After 60 days of hip hop listening, I have learned a lot about the connection between classical music and hip hop. So for my final project, I am going to conduct a musical analysis of a hip hop track similar to how I look at a classical music track. And here to draw the parallels accordingly.

The track I selected is:






Introduction (overture):

0:00 - 0:25 = Deda's freestyle + drum break + vibes and piano sample from Modern Jazz Quartet's "Ralph's New Blues"

0:26 - 0:29 = Pete Rock's breathing + bassline repeated on delay + turntable scratching

0:30 - 0:31 = quotation of "in the flesh"

0:32 - 0:41 = scratched quotation of "in the flesh" + guitar and woodwind (?) sample from George Benson's "Face It Boy, It's Over"

0:42 - 1:01 = bassline + drum break + guitar sample from George Benson's "Face It Boy, It's Over" repeated

1:02 - 1:03 = organ sample from Steve Miller's "Fly Like An Eagle"

1:04 - 1:13 = bassline + drum break + guitar sample from George Benson's "Face It Boy, It's Over" repeated

1:14 - 1:15 = organ sample from Steve Miller's "Fly Like An Eagle"

1:16 - 1:24 = bassline + drum break + guitar sample from George Benson's "Face It Boy, It's Over" repeated

1:25 - 1:26 = organ sample from Steve Miller's "Fly Like An Eagle" + woodwinds and guitar sample from George Benson's "Face It Boy, It's Over" repeated

1:28 - 1:37 = organ sample from Steve Miller's "Fly Like An Eagle" + woodwinds and guitar sample from George Benson's "Face It Boy, It's Over" repeated + scratched "in the flesh" sample from Pete Rock

1:37 - 1:57 = bassline + drum break + guitar sample from George Benson's "Face It Boy, It's Over" repeated

1:57 - 1:58 = organ sample from Steve Miller's "Fly Like An Eagle

and so on...

until the outro (exit overture)

5:31 - 5:49 = bassline + keyboard sample + drum break from Kool and the Gang's "Dujii"

Whew... what would happen if you had to convert this hip hop song into an actual score that could be played an orchestra?
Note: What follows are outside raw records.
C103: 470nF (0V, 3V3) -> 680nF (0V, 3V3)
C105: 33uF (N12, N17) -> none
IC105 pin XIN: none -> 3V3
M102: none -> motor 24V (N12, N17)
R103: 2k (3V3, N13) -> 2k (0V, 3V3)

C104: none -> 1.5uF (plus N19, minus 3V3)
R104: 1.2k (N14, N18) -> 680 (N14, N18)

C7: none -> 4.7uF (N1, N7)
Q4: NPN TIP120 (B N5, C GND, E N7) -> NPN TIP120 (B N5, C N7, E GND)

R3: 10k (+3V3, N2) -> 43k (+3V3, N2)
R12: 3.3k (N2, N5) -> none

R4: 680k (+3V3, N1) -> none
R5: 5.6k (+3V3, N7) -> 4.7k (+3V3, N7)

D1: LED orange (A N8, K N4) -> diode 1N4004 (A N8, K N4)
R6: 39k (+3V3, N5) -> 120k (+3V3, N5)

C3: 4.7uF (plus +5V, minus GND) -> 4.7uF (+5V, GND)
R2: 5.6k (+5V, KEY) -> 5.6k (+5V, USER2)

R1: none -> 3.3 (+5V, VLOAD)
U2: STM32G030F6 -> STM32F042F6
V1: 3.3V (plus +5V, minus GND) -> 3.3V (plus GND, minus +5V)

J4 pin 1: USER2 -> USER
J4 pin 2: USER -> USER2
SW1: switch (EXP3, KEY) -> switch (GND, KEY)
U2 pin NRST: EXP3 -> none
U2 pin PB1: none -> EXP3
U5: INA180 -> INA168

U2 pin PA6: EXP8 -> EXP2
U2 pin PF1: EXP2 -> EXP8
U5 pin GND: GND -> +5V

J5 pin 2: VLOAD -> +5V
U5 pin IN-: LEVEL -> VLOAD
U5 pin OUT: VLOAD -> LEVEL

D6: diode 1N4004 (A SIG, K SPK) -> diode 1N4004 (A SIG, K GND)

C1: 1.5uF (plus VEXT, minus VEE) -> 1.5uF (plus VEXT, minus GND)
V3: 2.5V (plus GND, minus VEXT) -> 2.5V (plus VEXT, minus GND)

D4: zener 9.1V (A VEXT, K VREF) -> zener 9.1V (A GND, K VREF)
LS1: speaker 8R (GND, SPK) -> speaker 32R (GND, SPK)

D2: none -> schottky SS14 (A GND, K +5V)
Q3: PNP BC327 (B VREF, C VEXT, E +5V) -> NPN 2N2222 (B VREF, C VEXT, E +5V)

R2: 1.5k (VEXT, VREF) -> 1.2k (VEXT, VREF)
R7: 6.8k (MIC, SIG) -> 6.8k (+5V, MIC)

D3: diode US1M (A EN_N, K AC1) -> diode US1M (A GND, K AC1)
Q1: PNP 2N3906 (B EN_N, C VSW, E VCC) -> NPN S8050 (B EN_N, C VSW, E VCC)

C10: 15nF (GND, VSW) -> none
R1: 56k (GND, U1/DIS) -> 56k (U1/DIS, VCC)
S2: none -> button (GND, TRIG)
I couldn't transcribe it.

Here is an example of hip hop converted into classical music notation:










So after 60 days I realize that the worlds of hip hop and classical music in terms of music theory are not too far apart.


----------



## Albert7

Here are the original tracks that were sampled in the song above for reference:


----------



## Albert7

Here is a post regarding how to translate turntable scratches into classical notation and its arguments for and against: http://artistworks.com/blog/applying-classical-music-notation-turntablism














Wow, all of this is hard. Seeing the turntable as a classical instrument is pretty fascinating. So that's the huge lessons I have learned from my past 60 days of listening.


----------